14.2Procedure on termination of Trust
The Trustee must:
(a)on or before the Trust Termination Date, pay or otherwise discharge all debts and liabilities in relation to the Trust; and
(b)if the Trust is endorsed under Subdivision 30-BA of the Tax Act, on the Trust Termination Date, transfer any surplus assets of the Gift Fund to one or more entities endorsed under Subdivision 30-BA of the Tax Act; or
(c)if the Trust is not endorsed under Subdivision 30-BA of the Tax Act, transfer any surplus assets of the Gift Fund to one or more charitable entities.
14.3Acknowledgement
It is acknowledged that the Masterman Family (if so advised) has the right to apply to the Supreme Court of Queensland for a declaration that the trust has failed, and for consequential relief.”
(c)On 26 October 2020, cl 14 of the Trust Deed was amended by:
(i)amending clause 14.2 (c) to read:
“if the Trust is not endorsed under Subdivision 30-BA of the Tax Act, transfer any surplus assets of the Gift Fund to one or more charitable entities; and”
(ii)inserting a new clause 14.2 (d) as follows:
“(d)if any surplus assets of the Gift Fund are transferred under clause 14.2(b) or 14.2(c), ensure that those assets are only transferred:
(i) to an institution or institutions that may be registered under section 149C of the Taxation Administration Act 2001 (Qld); or
(ii) to an institution or institutions that the Commissioner of State Revenue is or would be satisfied has a principal object or pursuit of fulfilling a charitable object or promoting the public good; or
(iii) for a purpose that the Commissioner of State Revenue is or would be satisfied is charitable or for the promotion of the public good.”
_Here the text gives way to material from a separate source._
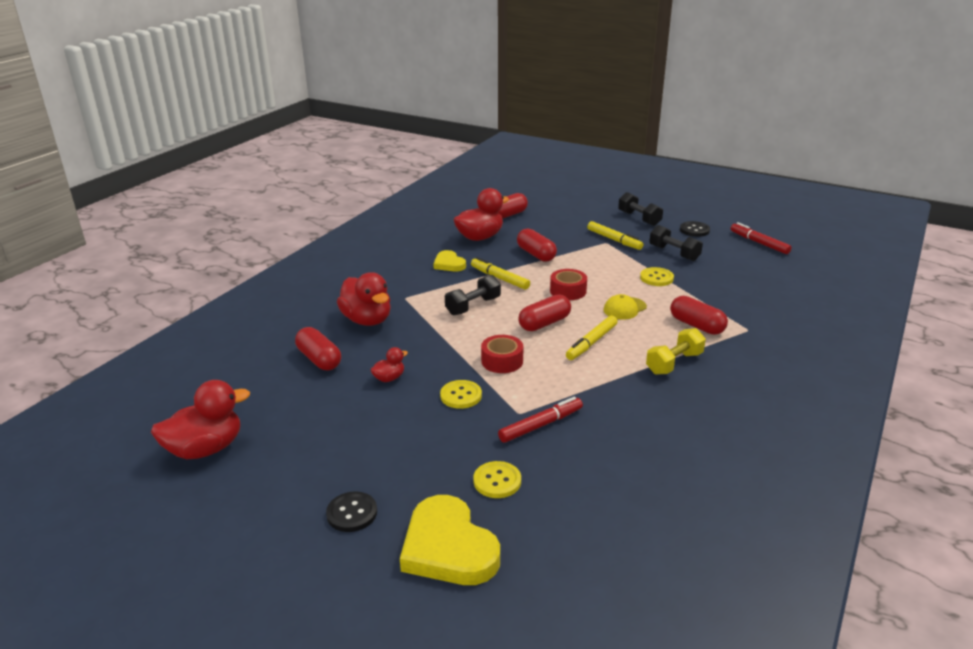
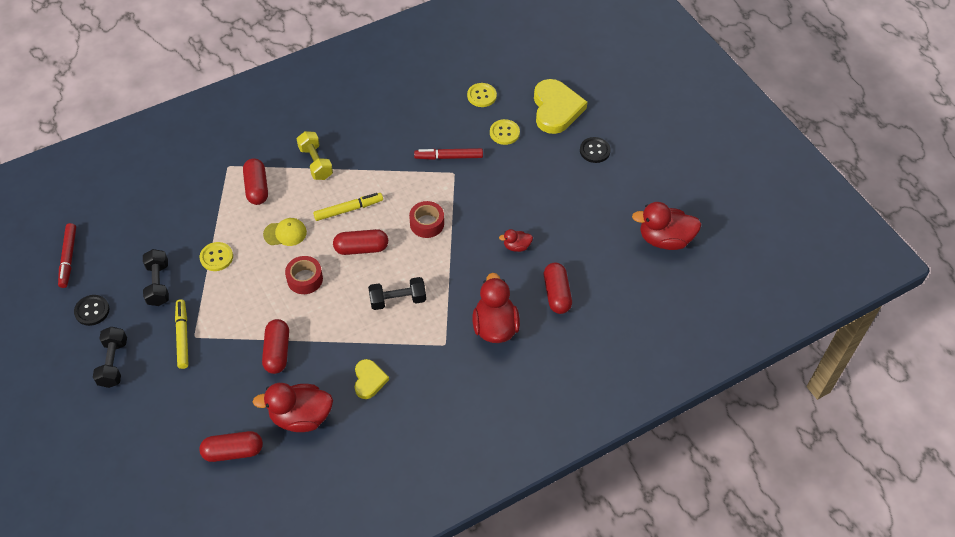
camera: 150 degrees left, 25 degrees up
(461, 396) = (479, 205): yellow button -> yellow button (481, 96)
(499, 278) = (343, 329): yellow marker -> none
(674, 363) = (315, 162): yellow dumbbell -> yellow dumbbell turned 75 degrees clockwise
(d)The appellant accepted that as at the Relevant Date the Trust Deed satisfied the requirements of s 149C(5). However, the constitution of the respondent was not amended in a similar way until 13 October 2021, a date which was well after the Relevant Date.
(e)It might have been argued that the Trustee could not have been registered as an institution as at the Relevant Date because its constitution had not yet been amended so as to satisfy the requirements of s 149C(5) until 13 October 2021.
(f)Any such argument would have had real difficulty. At first blush, the term “constitution” as defined in s 149(6) of the Administration Act when applied to a corporate trustee of a charitable trust is broad enough not merely to encompass the document which is the constitution of the trustee within the meaning of the corporations law, but would also extend to encompass the trust deed which governs the activities of the corporate trustee in the capacity in which it seeks registration as an institution.
(g)It is, however, unnecessary to express a concluded view on this point because it was not raised as a ground of appeal and no application was made for leave to amend the grounds of appeal to permit it to be raised.
Ground 4
There was no error in the judicial member’s consideration of activities undertaken by the Trustee, subsequent to the Relevant Date, when determining whether the respondent was an “institution”, within the meaning of Part 11A of the Administration Act. Those activities were properly to be considered in order to understand the nature and purpose of the activities which had been undertaken by the Trustee, prior to the Relevant Date.
Conclusion
The appellant has not made good any of the grounds of appeal which it advanced.
Orders
The following orders should be made:
1.The appeal and the application for leave to appeal be dismissed.
2.The appellant pay the respondent’s costs of the appeal and of the application for leave to appeal.